He embodied everything that I felt I was missing or have lost: youth, beauty, vitality, charm, talent, genuineness, quiet confidence.
His beautiful singing enveloped the whole amphitheater surrounded by red rocks in the cold November evening. There he was on stage, confidently alternating playful, folksy banter with the audience and singing filled with youthful passion, yearning, energy, playfulness, tenderness, and compassion. His voice had transformed from the angelic, pure sound of his teenage years into a warmer, deeper, sensual sound of a young man at the peak of his life.
I became his fan by accident. When IOS 8 song recognition feature first came out, it kept recommending David Archuleta’s songs no matter what I sang to Siri. (I don’t sound anything like him and I am a terrible singer.) After being annoyed initially, I gave in and listened to his rendition of “Silent Night”.
credit: Aryani Romero
From the first note, I was struck by the beauty of his voice. His tone was like the most intimate, tender whisper, prolonged. Each phrase was infused with tenderness. So many nuances of gentle crescendo, heart-wrenching surge, perfectly-controlled decrescendo and phrase endings that sounded like caresses. Each verse sounded more intense and the part that hit me like a sledgehammer came after the stirring orchestral modulation up to E Major. His rendition of the third verse there sounded like his entire heart just tore open with unbearable feeling of love and adoration. I suddenly felt a surge of endorphins in my brain like the time I indulged in dessert wine and chocolate together. Only it was much more powerful and I felt my throat and chest feel tighter with overwhelming emotions. I felt tears welling in my eyes. It was as if a gate had opened and all the emotions I had suppressed, didn’t feel entitled to, flowed out at once. I also yearned for what I think he was feeling – heart filled with awe, love and devotion. I listened to that recording all day long, then listened to anything I could find on YouTube of his singing.
I was obsessed.
I found out about his concerts in Utah from his equally obsessed Twitter fans. I had created a Twitter account just to follow my new idol.

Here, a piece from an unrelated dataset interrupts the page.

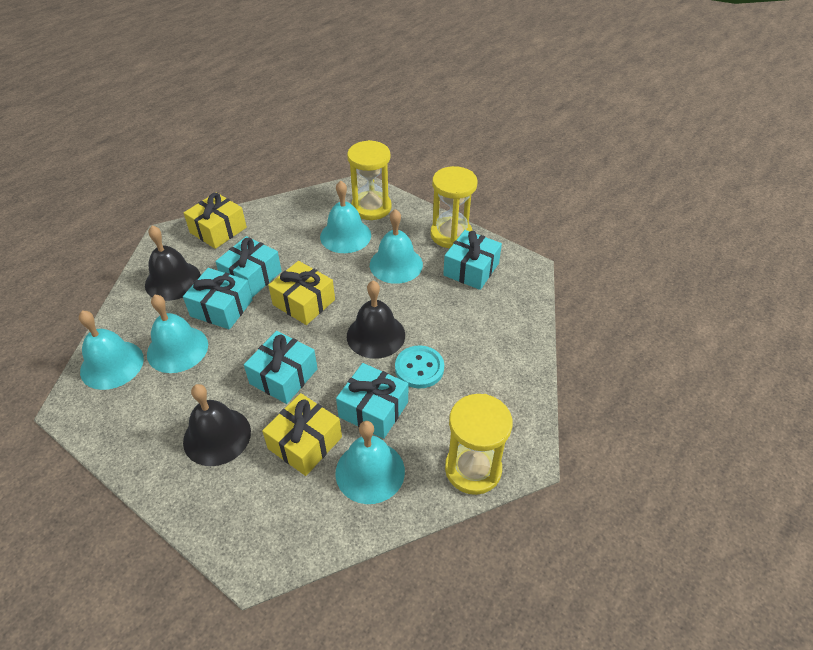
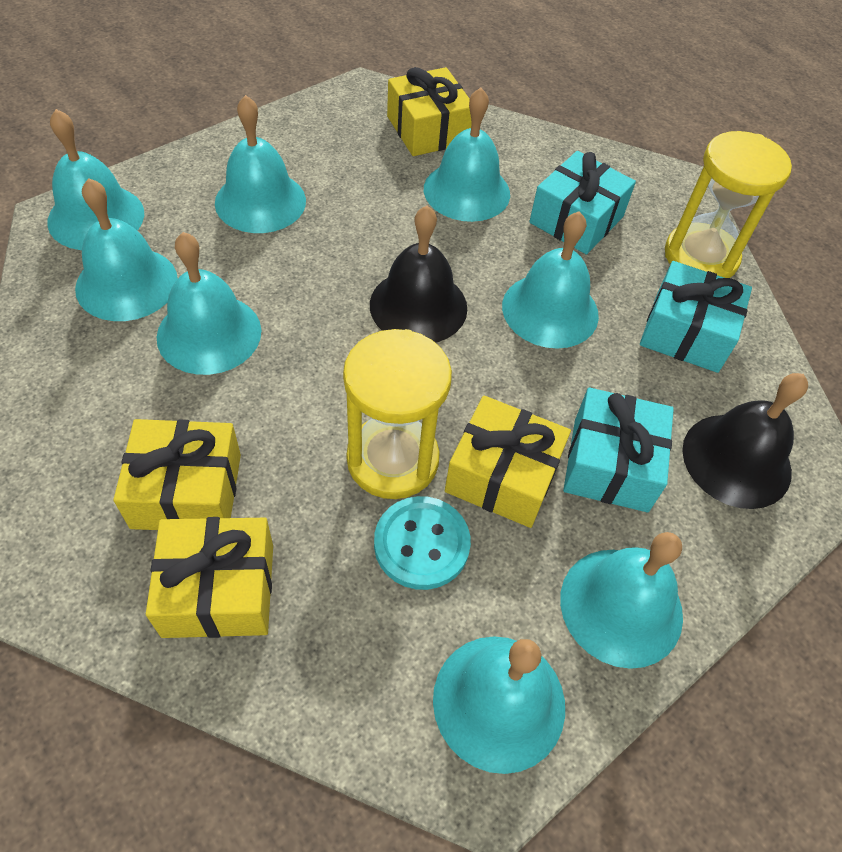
black bell: 3 -> 2
turquoise bell: 5 -> 8
turquoise gift: 5 -> 3
yellow gift: 3 -> 4
yellow hourglass: 3 -> 2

Concert in St. George! Beautiful outdoor venue. I plotted my getaway. Stop at Vegas, stay at spa resort near the amphitheater, visit Zion. I pleaded with my husband and being the kind-hearted person he is, he said, “You totally deserve it.”
There I was at the amphitheater, bundled up, soaking up everything that this young man put out on stage. He closed his eyes often when he was expressing strong emotions and he danced adorably around the stage during the more upbeat songs. I was surprised that the object of my obsession looked so young.
His quick eyes, when he had them opened, scanned the audience and seemed to take in everything. They expressed fleeting moments of amusement, minor irritation at times, alarm, brief, icy look perhaps at people looking a little too intensely at him. I don’t think he is quite the clumsy, innocent nerd he portrays himself to be. Very serious, thoughtful and disciplined maybe.
What was I doing there? What did I want from him? All I know is that I was not thinking about any of my problems during the concerts. I was enchanted and bewitched by the beautiful sounds coming from this beautiful young man, David Archuleta.